There is a new game that is gaining popularity every day. It's a game that doesn't take any ability to play and men, women and children all take part. What is the game you ask? The blame game.
The game is easy to play. Anytime player A feels guilty about something or finds rationale why someone else is to blame, player B is blamed.
By playing this game, player A is excused from what they have done or they can play the role of "poor me" while trying to get money or other material from player B.
There have been many winners of this exciting game. Smokers who sue tobacco companies because after puffing on cigarettes for 50 years they find out they have lung cancer. Another group of winners are the victims of families whose kids died in tragedies like Columbine. They blamed video games, song lyrics, television shows and movies for mentally deranged kids shooting up a school. One of my favorite winners was the coffee drinkers. The butterfingers spill coffee in their lap and sue the restaurants because the coffee was too hot.

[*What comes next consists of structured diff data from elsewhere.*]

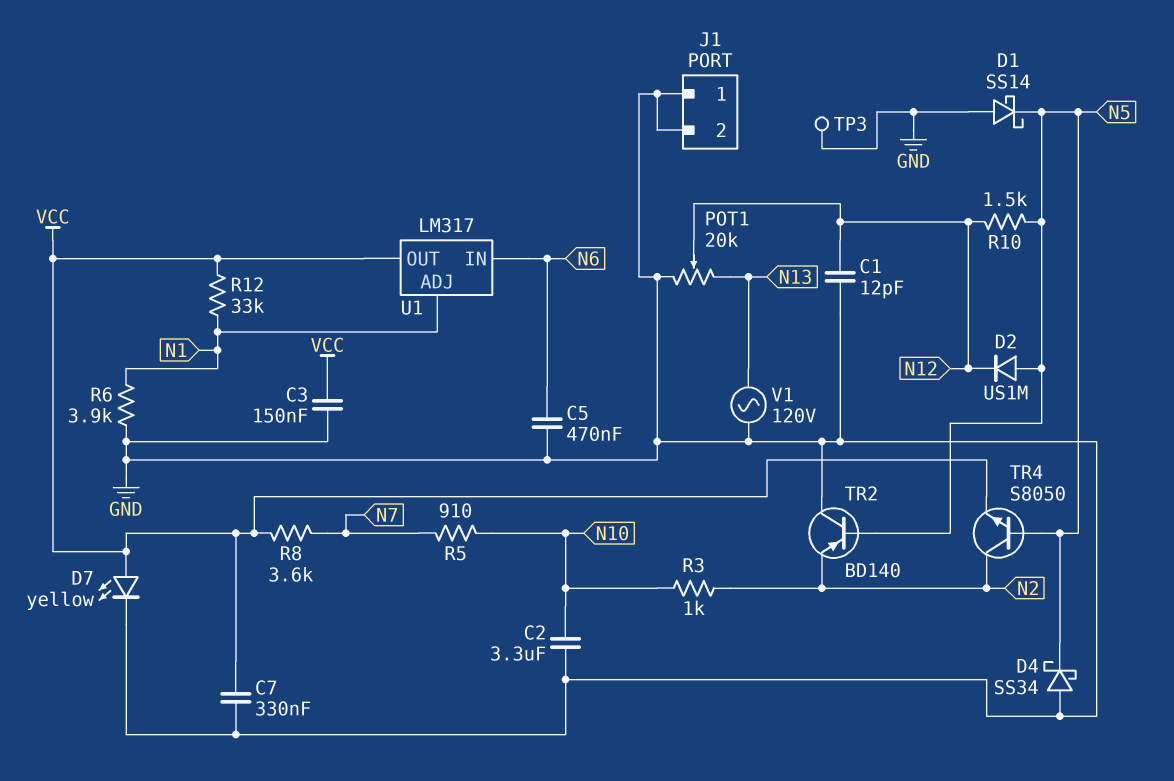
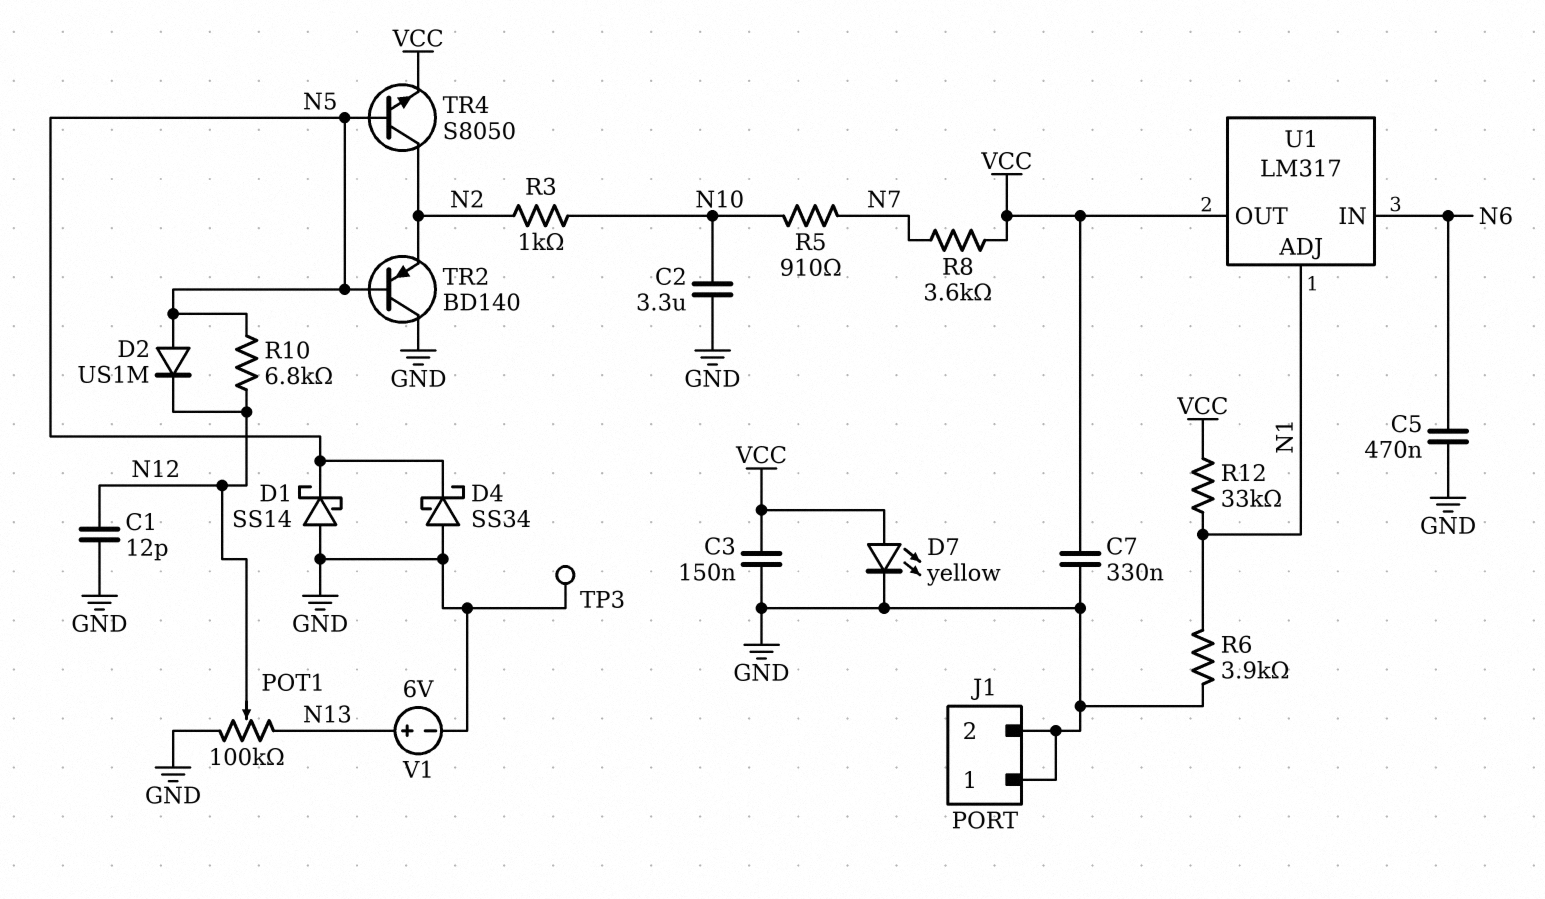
POT1: 20k (GND, N13, wiper N12) -> 100k (GND, N13, wiper N12)
R10: 1.5k (N5, N12) -> 6.8k (N5, N12)
V1: AC 120V (GND, N13) -> 6V (plus N13, minus GND)

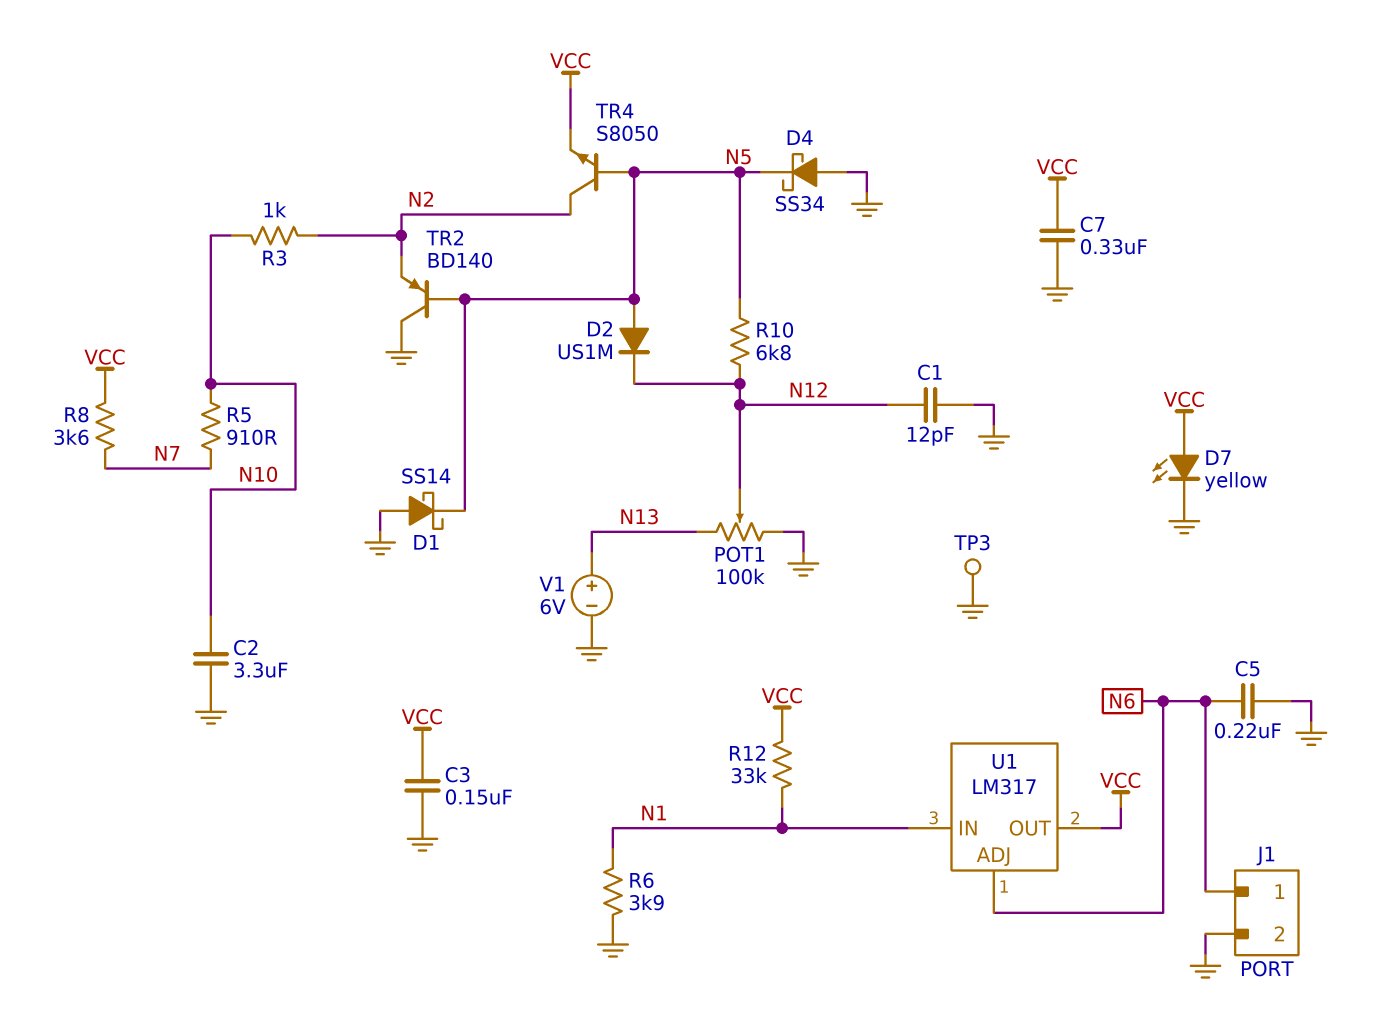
C5: 470nF (GND, N6) -> 220nF (GND, N6)
J1 pin 1: GND -> N6
U1 pin ADJ: N1 -> N6
U1 pin IN: N6 -> N1

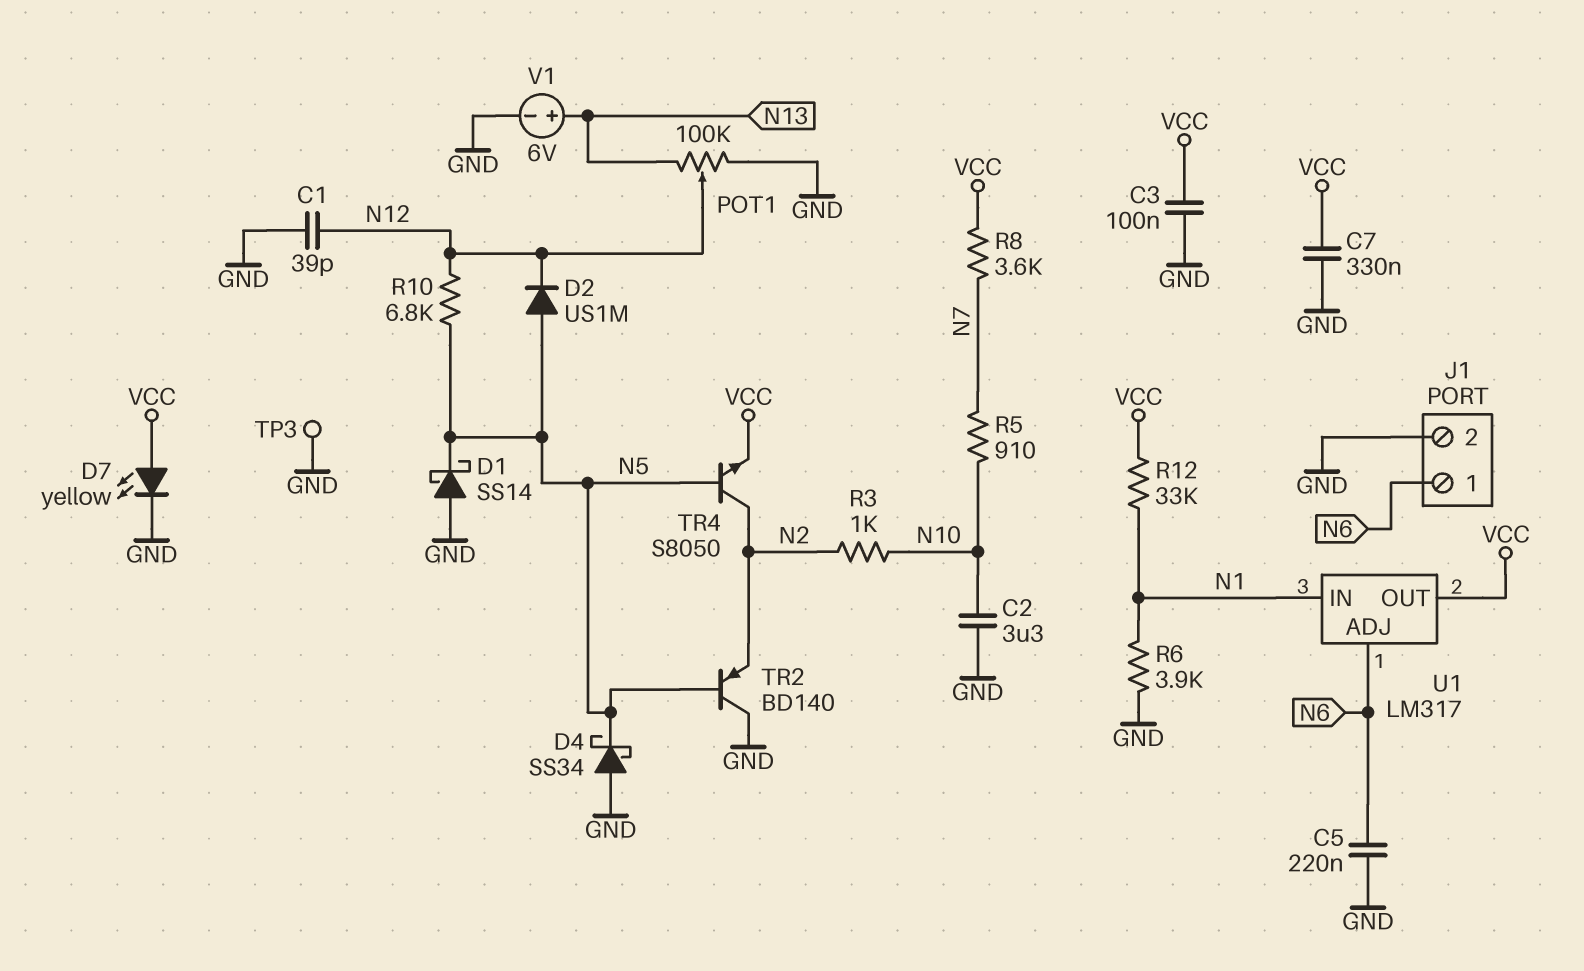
C1: 12pF (GND, N12) -> 39pF (GND, N12)
C3: 150nF (GND, VCC) -> 100nF (GND, VCC)

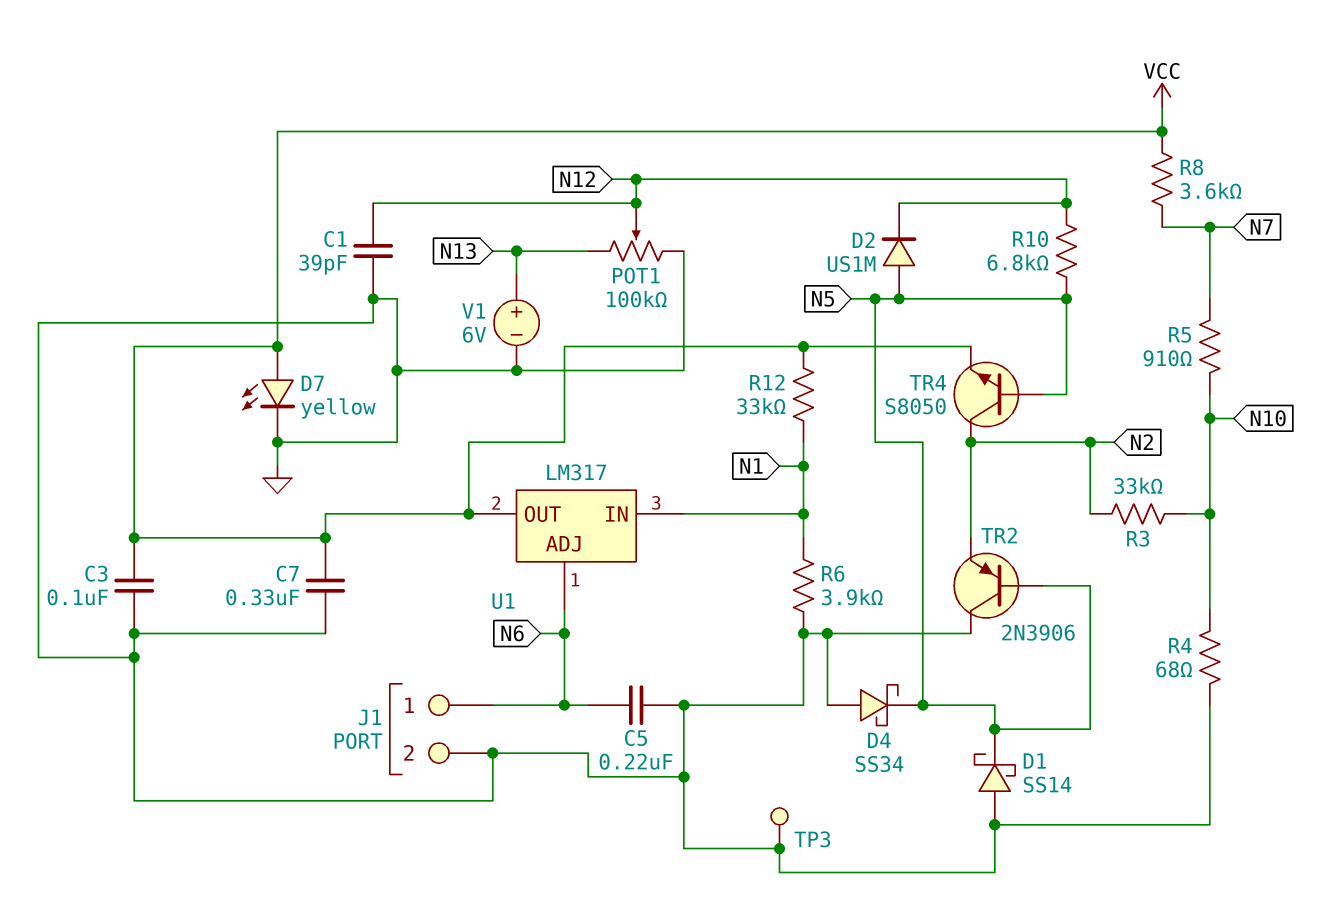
C2: 3.3uF (GND, N10) -> none
R3: 1k (N2, N10) -> 33k (N2, N10)
R4: none -> 68 (GND, N10)
TR2: PNP BD140 (B N5, C GND, E N2) -> PNP 2N3906 (B N5, C GND, E N2)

The latest winner in the blame game goes by the name of Dean Hancock. Many of you may know that Mr. Hancock's son, Josh, was a pitcher for the St. Louis Cardinals until he was killed when the SUV he was driving plowed into the back of a tow truck nearly a month ago.
After the accident it was discovered that the 29-year-old pitcher had been drinking heavily, was speeding, had marijuana in his vehicle, wasn't wearing his seat belt and was talking on his cell phone when he slammed into the back of a tow truck that had emergency lights flashing.
Apparently this wasn't the younger Hancock's fault. Papa Hancock has decided that the first to blame is the restaurant where the pitcher, according to the wrongful death suit, "regularly became intoxicated."
I tend to forget that it's the restaurant's responsibility to monitor the drinking habits of adults. Maybe they should put a breathalyzer at the bar and to order a beer you have to blow and prove you aren't intoxicated.
But the blame game didn't end with the restaurant. Papa Hancock also filed a lawsuit against the tow truck driver, the tow truck company and the guy whose car broke down on the interstate for the death of his son.
I guess a tow truck on the side of the road with emergency lights flashing doesn't attract the attention of someone talking on the cell phone with a blood alcohol content nearly twice the legal limit. And don't forget the owner of the car who broke down. How dare they have a car that breaks down? I'm sure they planned on their car breaking down on the side of the interstate in the middle of the night. That worked perfectly.
The fact is the lawsuit filed by this dope is shameful and even sad. Not only is he embarrassing himself, he is tarnishing his son's image even more than it already was. If he is wanting someone to blame he should think about blaming himself for failing to teaching his son not to drink and drive. Or better yet, blame his son for drinking and driving. But that is the only problem with the blame game. The one who deserves the blame is often not mentioned.